1. Le cautionnement omnibus

Par cautionnement omnibus, on entend ordinairement le cautionnement de toutes les dettes que tel débiteur a ou pourra avoir envers un créancier183. Dans cette sous-section, nous exposerons une proposition parue dans le Commerce du Levant 184, qui est une extension de l’acception traditionnelle du cautionnement omnibus. Nous reprendrons dans notre exposé de larges extraits de l’article.

L’idée de base (en simplifiant fortement) est qu’une société qui chercherait à augmenter ses moyens propres a le choix entre augmenter son capital ou se faire cautionner. Cette simplification reflète bien, en réalité, les alternatives qui existent dans les marchés peu évolués : on y voit rarement des opérations de titrisation ou des émissions d’obligations.

Les inconvénients de l’augmentation de capital sont principalement le coût de cette opération.
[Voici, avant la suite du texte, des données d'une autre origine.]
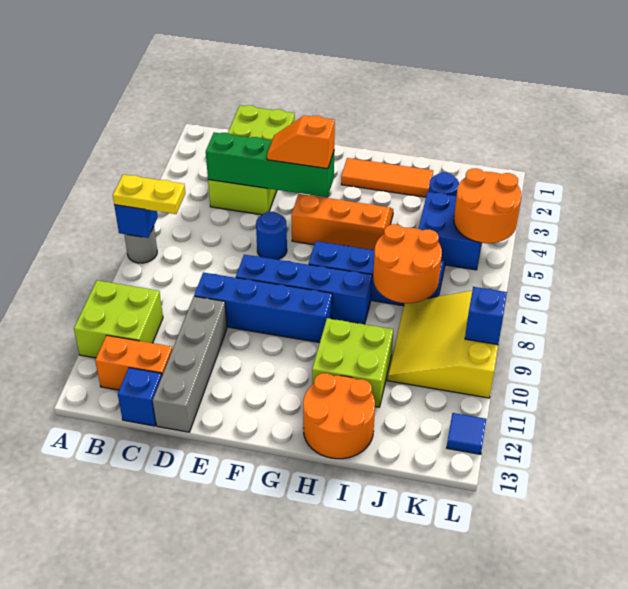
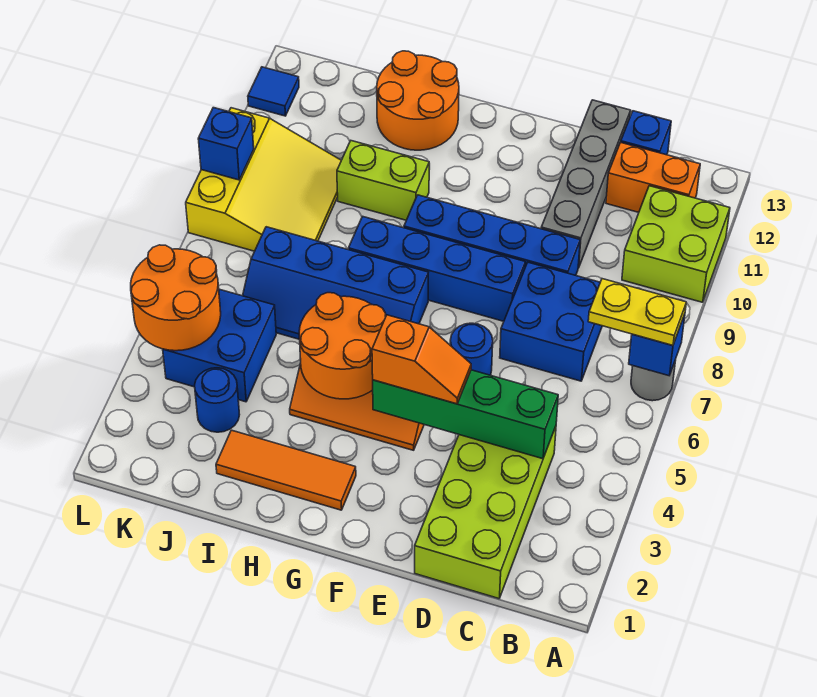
none -> blue brick C7:D8 level 1
lime brick H10:I11 level 1 -> lime brick H10:I10 level 1
orange round brick I7:J8 level 2 -> orange round brick G4:H5 level 2

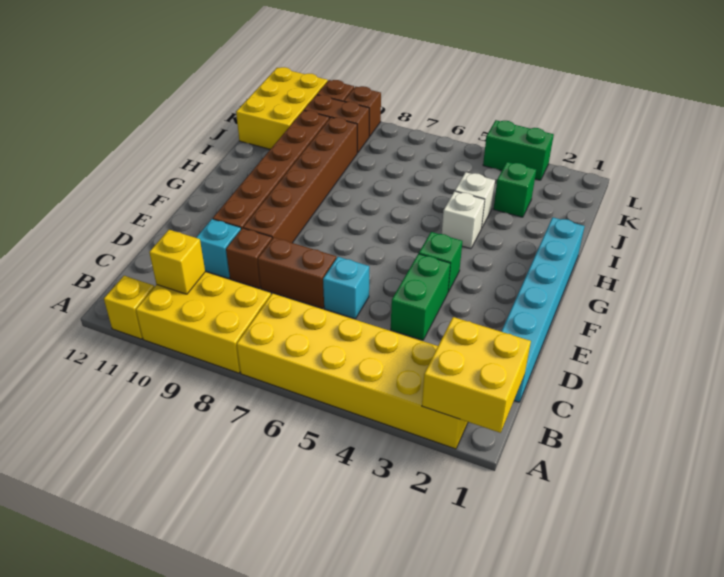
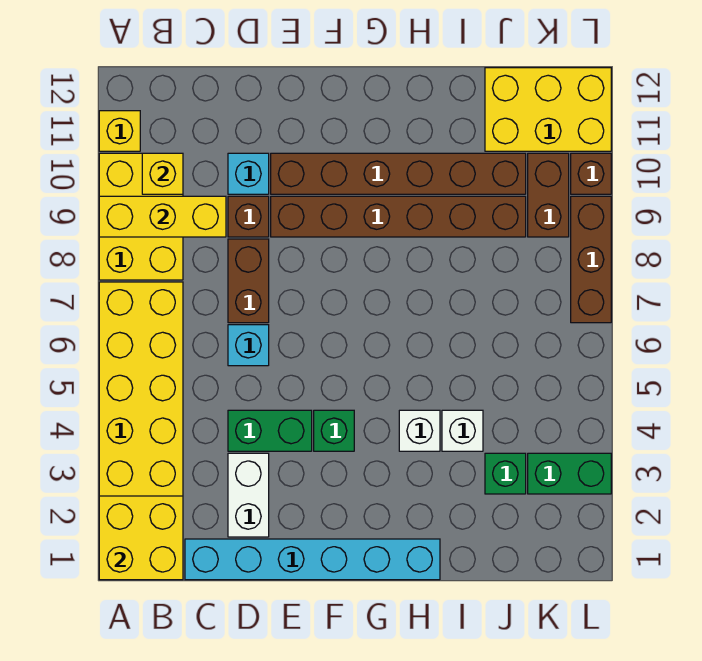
none -> yellow brick A9:C9 level 2
none -> white brick D2:D3 level 1
green brick L3:L4 level 1 -> green brick K3:L3 level 1
brown brick L9 level 1 -> brown brick L7:L9 level 1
L’actionnaire doit convertir des actifs personnels dans les actifs qui pourront être apportés à la société. Ainsi, si son actif consiste en un bien immeuble, il devra vendre ce bien, perdre éventuellement sur la différence entre le prix de vente et la valeur du bien, et sa société paiera les droits d’enregistrement afférents185 ainsi que la taxe sur l’augmentation de capital186. Les malheurs de l’actionnaire ne s’arrêtent pas là puisqu’il sera à nouveau taxé sur les profits et les dividendes. Ainsi, si le bien qu’il a vendu avait un rendement annuel de 3 %, que la déperdition dans la conversion est de 25 %, que la taxation des bénéfices est de 40 % en consolidé et que le rendement de sa société est de 25 % avant impôts, alors il ne pourra restaurer son patrimoine avant deux ans et demi (et cela sans même considérer le coût pour le ramener dans son patrimoine privé). Or les hypothèses que nous avons prises sont exceptionnelles : les biens immobiliers s’apprécient généralement de plus de 3 % par an et les rendements des sociétés après prise en compte des risques sont rarement de 25 % avant impôts. C’est pourquoi les actionnaires préfèrent donner un cautionnement pour que leur entreprise puisse emprunter. Dans le cas ci-dessus, et si le taux d’intérêt est inférieur à 25 %, l’accroissement du patrimoine commence le premier jour.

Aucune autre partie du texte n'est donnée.